Ma la Fondazione è soddisfatta: “Nessuna irregolarità contabile”
Intanto, la Fondazione Agrigento Capitale della cultura tira quasi un sospira di sollievo, leggendo la il documento: “Non rileva irregolarità contabili. Questo conferma la correttezza della gestione e di un lavoro quotidiano”, si legge nel comunicato. Soprattutto, esulta la Fondazione, la delibera dei giudici “riconosce il lavoro di riorganizzazione avviato dall’attuale governance, insediata a febbraio, che ha riguardato la ricostruzione di procedure, cronoprogrammi e piani di lavoro”. La bocciatura diventa quasi un successo, per l’attuale presidente della Fondazione, l’ex prefetto Maria Grazia Cucinotta. Una sberla per i due ex: il presidente Giacomo Minio e il direttore generale Roberto Albergoni. Il primo si è dimesso il 25 gennaio, sostituito dall’ex prefetto di Palermo Maria Teresa Cucinotta. Il secondo ha abbandonato la nave il 25 marzo. Al suo posto è arrivato, senza gara pubblica, Giuseppe Parello, assunto l’8 aprile: uomo dell’amministrazione regionale e direttore del Museo Salinas. Un professionista del settore culturale. Mentre nel Consiglio d’amministrazione della Fondazione siedono esponenti con esperienze disparate. Come il dermatologo Giuseppe Ferro, in voga tra le signore agrigentine desiderose del “ritocchino”. Di fatto, la fondazione è stata “commissariata” dalla Regione a trazione Forza Italia, con Renato Schifani presidente. Mentre l’altro pilastro, il Teatro Pirandello, è saldamente in area Fratelli d’Italia. Ad Agrigento è andato in scena lo spoil system delle destre. Ieri Maria Grazia Cucinotta è stata ricevuta a a Palazzo d’Orléans dal presidente della giunta.

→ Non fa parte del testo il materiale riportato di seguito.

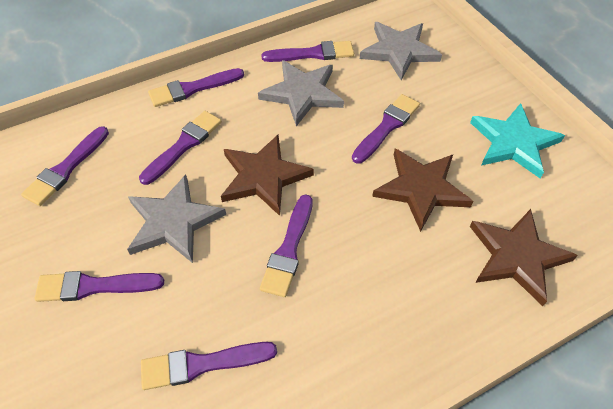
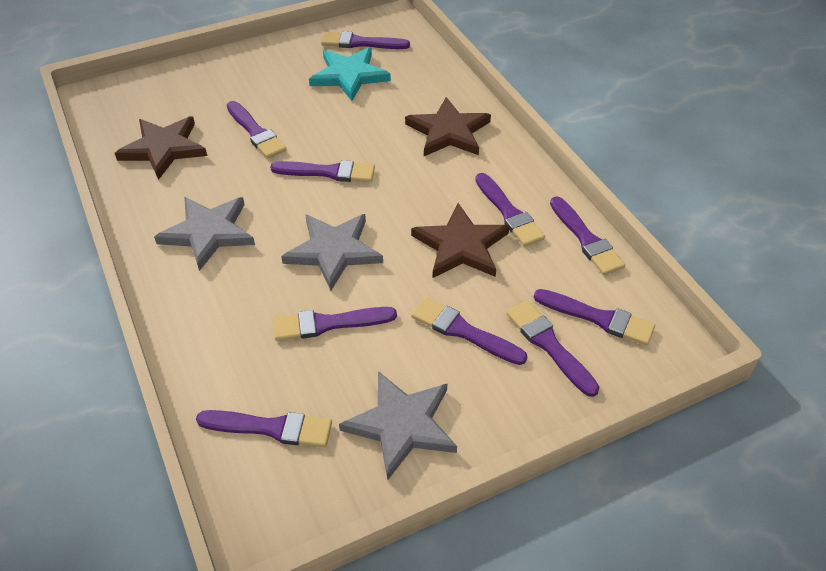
purple brush: 8 -> 10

Il Movimento 5 stelle accusa Schifani
Il Movimento 5 stelle attacca il presidente della Regione, con il capogruppo all’Assemblea siciliana Antonio De Luca: “Due sonori schiaffoni per Schifani. Altro che momento magico, quello che sta attraversando la Sicilia è un interminabile periodo tragico. Le roboanti bocciature arrivate nelle ultime 24 ore, dalla Corte dei Conti relativamente al Ponte sullo Stretto e su Agrigento Capitale della cultura, due vicende su cui il presidente della Regione ha messo la faccia, oltre che tantissimi soldi dei siciliani, ne sono solo un esempio”.